Desires are manifested in your brain as a prediction. When you want pizza you predict the sensation of pizza in your mouth. If there’s no pizza currently in your mouth you can resolve the discrepance in two ways. Though your action, by grabbing a slice, or by updating and giving up on the pizza prediction. A craving is a desire that you can’t give up on, one that comes from a place too deep to overwrite with disconfirming evidence.
When you’re craving [money/sex/power] you predict strongly that you have them, to the point of almost hallucinating the orgy on your private jet. The lack of a jet or a confident plan to acquire one disconfirms the prediction. But then the craving rises again and overwrites the realization that your goal is unattainable, each prediction and disconfirmation creating mental suffering in an ongoing cycle.
There are two ways to break the loop of craving and suffering. One is to fulfill the desire, which works great (until another craving arises). But there’s another way: if you can convince yourself utterly that what you’re craving is unattainable, then your brain will suppress the loop at the stage of predicting the craved outcome. You will never get what you wanted, but the suffering will ease.

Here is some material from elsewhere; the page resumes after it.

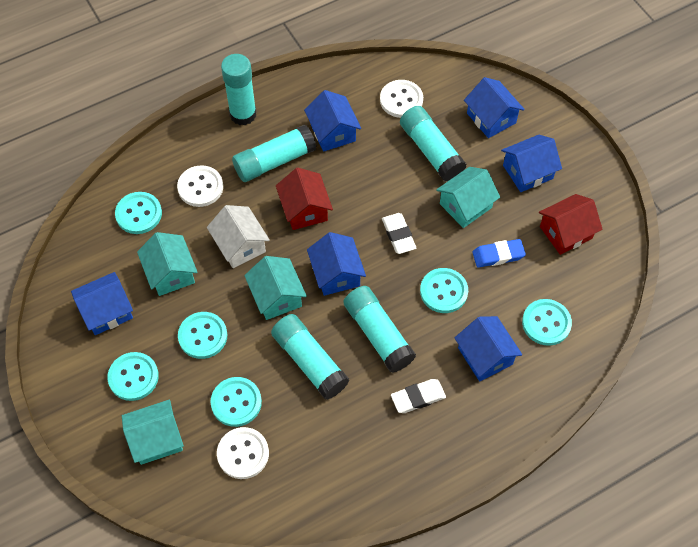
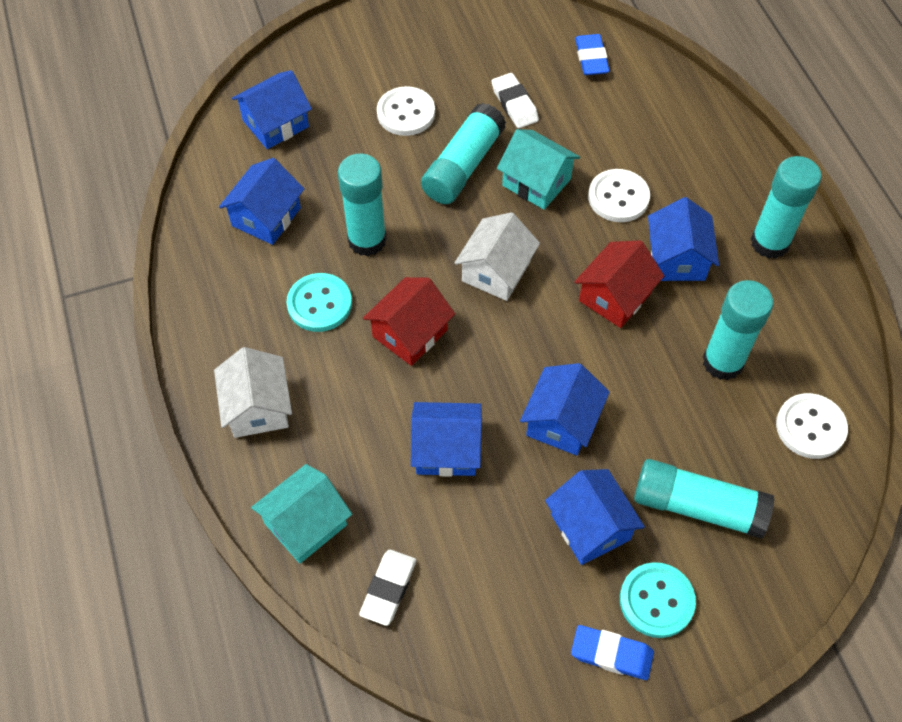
blue eraser: 1 -> 2
turquoise button: 6 -> 2
turquoise house: 4 -> 2
white house: 1 -> 2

The internet has a term for it: blackpilled. The black pill must be completely impenetrable to work. If your brain can imagine even for a second that your craving is satisfied the cycle of suffering will continue.
It is almost impossible for people to cleanse their soul of hope entirely unless in the grips of severe depression. Direct evidence of the world is too noisy to conclude anything with such certainty. The black pill requires a community and an identity reinforcing it, to convince one fully of their hopelessness.
If your brain can imagine even for a second that your craving is satisfied the cycle of suffering will continue.
>It is almost impossible for people to cleanse their soul of hope entirely unless in the grips of severe depression. Direct evidence of the world is too noisy to conclude anything with such certainty. The black pill requires a community and an identity reinforcing it, to convince one fully of their hopelessness.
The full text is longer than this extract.